In 1938 and 1940 respectively, his fortune, including his famous Viennese art collection, was confiscated. He spent the last seven years of his life in a Zurich hotel room, while his castle (Schloss Jungfern) to the north of Prague became Reinhard Heydrich's residence. The German State Railway Authority occupied the Vienna Residenz situated immediately opposite the Academy of Visual Arts.

When Bloch-Bauer died in 1945, his only bequest to his heirs was a crystal clear draft restitution claim. 56 years of democracy in Austria have hardly altered this - very little was restored to his family.

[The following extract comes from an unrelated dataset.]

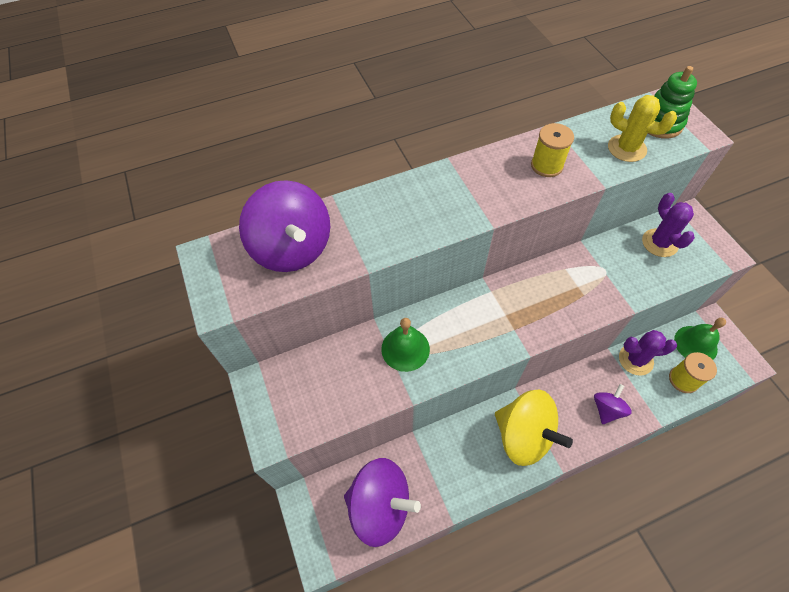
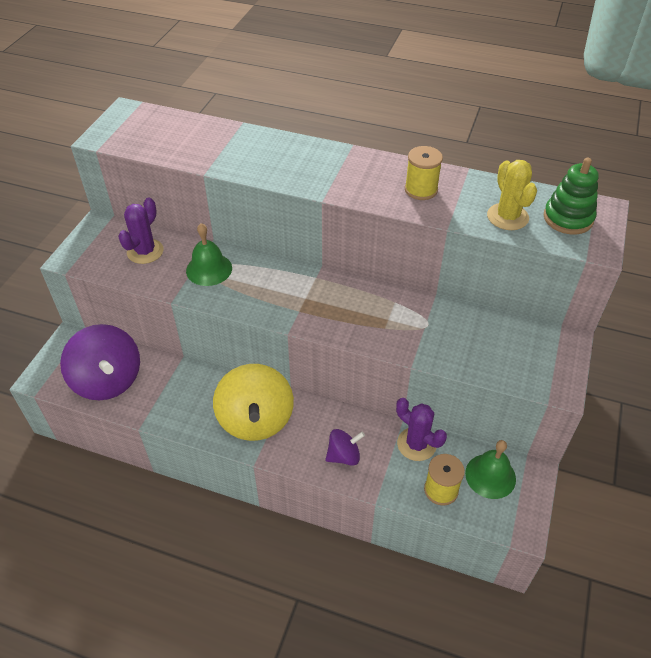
camera: 40 degrees right, 10 degrees down
(292, 248) = (178, 135): purple spinning top -> none
(659, 243) = (505, 339): purple cactus -> purple cactus (145, 251)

In Prague they were just reinforcing the 1953 Stalinist decrees: the heirs were not Czechs, but rather Germans. The attached declaration proves it: All three heirs were born in Vienna. Maria Altmann is an American citizen, Robert Bentley is Canadian and Louise Gattin is Yugoslav.

They have remained true to this logic. When it comes to restitution of real property, Czech nationality is a prerequisite. This is not the case for the transfer of works of art expropriated between September 1938 and April 1945. Retention of the looted property is assured by different methods: Only direct descendants are entitled to claim. So last autumn, the Prague National Gallery bypassed the heirs of the childless Emil Freund who was murdered in Lodz - by restoring the collection (Signac, Derain, Utrillo and many other leading works of modern art) to the original expropriator, the Nazi-Treuhandstelle (Trust) which had handed over the collection to the Prague Jewish Museum in 1944. The current curator of this Institution, Michaela Hajkova, is fully aware of the dubiousness of this transaction, as well as of the considerable doubt surrounding other parts of its collection. Because a large proportion of the highly valuable exhibits in the Museum were stolen from the Jewish communities of Moravia, Bohemia and Silesia during the Second World War and brought to Prague.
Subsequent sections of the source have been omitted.